An example of nutrigenomics is the link between a compound in red wine called resveratrol and cancer. Resveratrol can stimulate a gene that protects tissue from free radical damage and thus can help prevent cancer [5]. Another example is the link between a compound called polyphenols in dark chocolate and cancer. Phenolic compounds have been shown to have strong anticancer effects due to their ability to alter the epigenome of cancer cells, potentially decreasing one’s risk of free radical damage and carcinogenesis [6, 7].

Direct-to-consumer nutrigenetic tests are already available to patients, as are tests conducted via a range of healthcare professionals (whose training in genetics and genomics may vary). Additionally, while guidelines exist for examining scientific validity of gene-nutrient interactions for doctors and dietitians, less is known about the clinical utility of these tests.

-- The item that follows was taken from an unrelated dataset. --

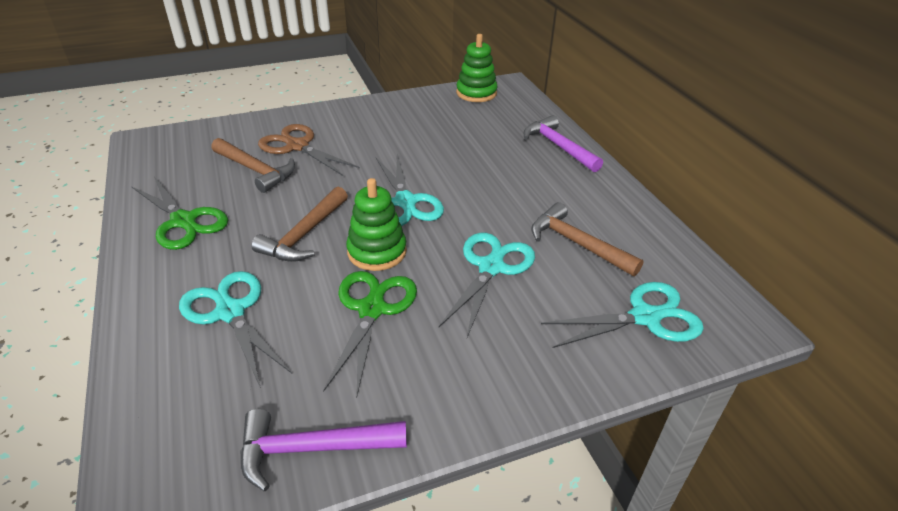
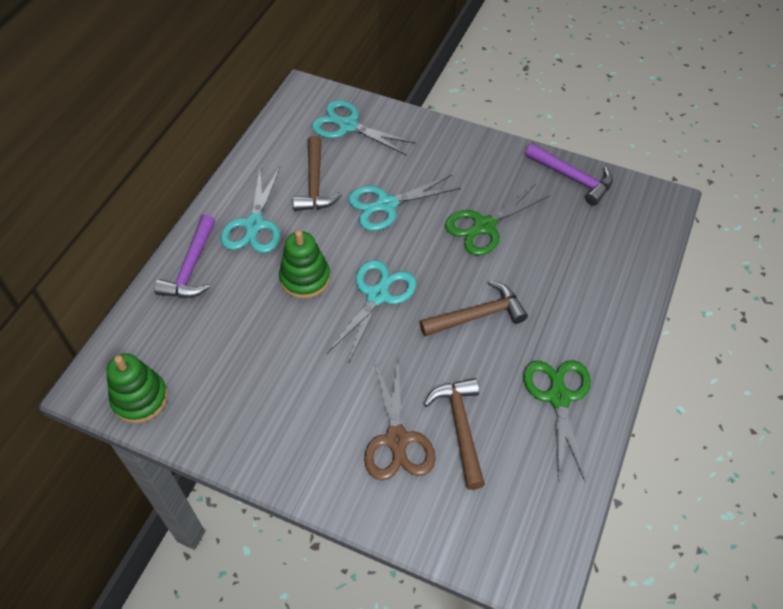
camera: 135 degrees left, 15 degrees up
(230, 312) = (569, 281): turquoise scissors -> turquoise scissors (254, 225)
(377, 251) = (442, 265): green stacking toy -> green stacking toy (305, 278)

So, while the evidence continues to show promise for informing nutrition information, primary care physicians must first consider a range of factors, such as clinical utility and ethical issues, before recommending testing to patients.

Key points:

  • Nutrigenomics is the study of how nutrition influences genes and hence an individual’s risk of developing disease.
  • It provides highly tailored dietary advice that accounts for specific genetic make-up rather than generalised advice.
  • It augments the skills of primary care physicians and dietitians, however legal and ethical considerations as well as appropriate training should be considered.

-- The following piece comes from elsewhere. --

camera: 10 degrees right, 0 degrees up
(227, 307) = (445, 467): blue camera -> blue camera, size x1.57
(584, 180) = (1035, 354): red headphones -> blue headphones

Learn more about personalised nutrition and how it may assist in the prevention and management of chronic disease with the online HealthCert Professional Diploma program in Medical Nutrition Management.

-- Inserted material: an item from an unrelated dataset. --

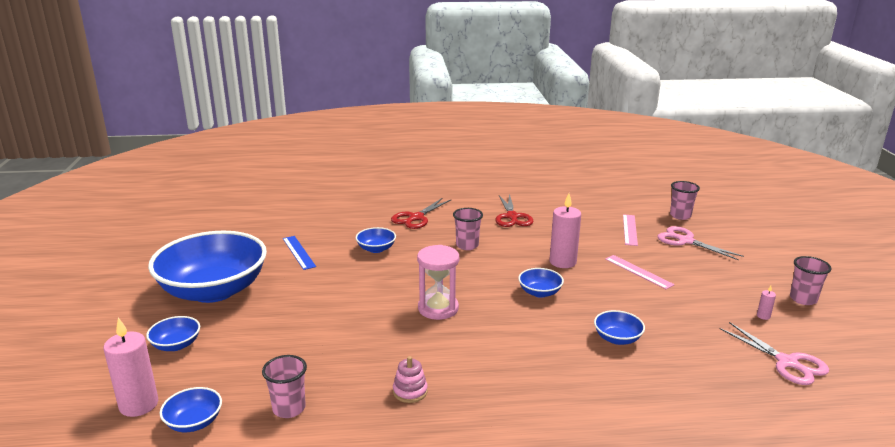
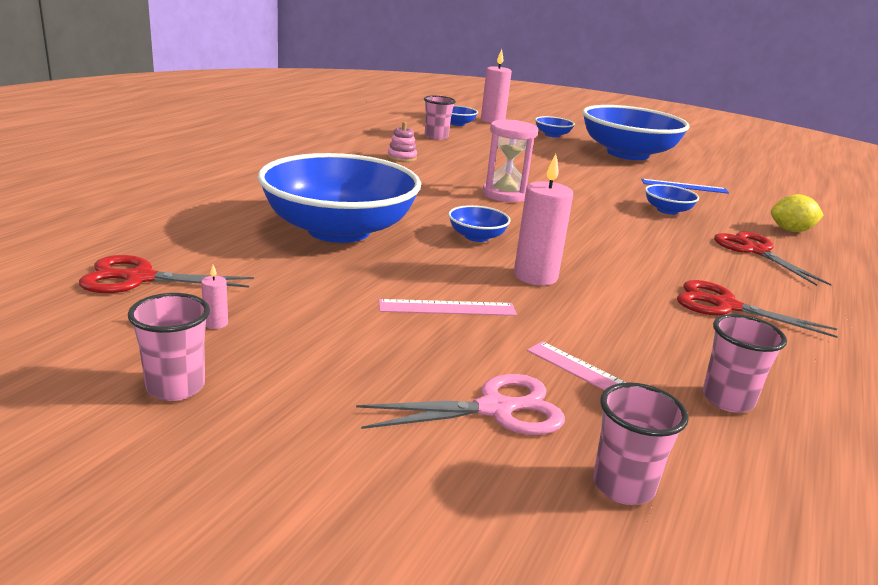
camera: 120 degrees right, 0 degrees up
(357, 212) = (791, 230): none -> yellow lemon
(467, 245) = (639, 247): pink cup -> pink cup (727, 400)
(617, 338) = (339, 230): blue bowl -> blue bowl, size x2.47
(787, 362) = (140, 278): pink scissors -> red scissors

– Lynette Law, Accredited Practising Dietitian

Read another article like this one: Nutrition therapy for anaemia


References

  1. Pavlidis, C., et al., Nutrigenomics 2.0: The Need for Ongoing and Independent Evaluation and Synthesis of Commercial Nutrigenomics Tests’ Scientific Knowledge Base for Responsible Innovation. Omics, 2016. 20(2): p. 65-8.
  2. Mathers, J.C., Nutrigenomics in the modern era. Proc Nutr Soc, 2017. 76(3): p. 265-275.
  3. Ordovas, J.M., et al., Personalised nutrition and health. BMJ, 2018. 361: p. bmj.k2173.
  4. Horne, J., et al., Enhanced long-term dietary change and adherence in a nutrigenomics-guided lifestyle intervention compared to a population-based (GLB/DPP) lifestyle intervention for weight management: results from the NOW randomised controlled trial. BMJ Nutrition, Prevention & Health, 2020. 3(1): p. 49-59.
  5. Weiskirchen, S. and R. Weiskirchen, Resveratrol: How Much Wine Do You Have to Drink to Stay Healthy? Adv Nutr, 2016. 7(4): p. 706-18.
  6. Katz, D.L., K. Doughty, and A. Ali, Cocoa and chocolate in human health and disease. Antioxid Redox Signal, 2011. 15(10): p. 2779-811.
  7. Briguglio, G., et al., Polyphenols in cancer prevention: New insights (Review). Int J Funct Nutr, 2020. 1(2): p. 9.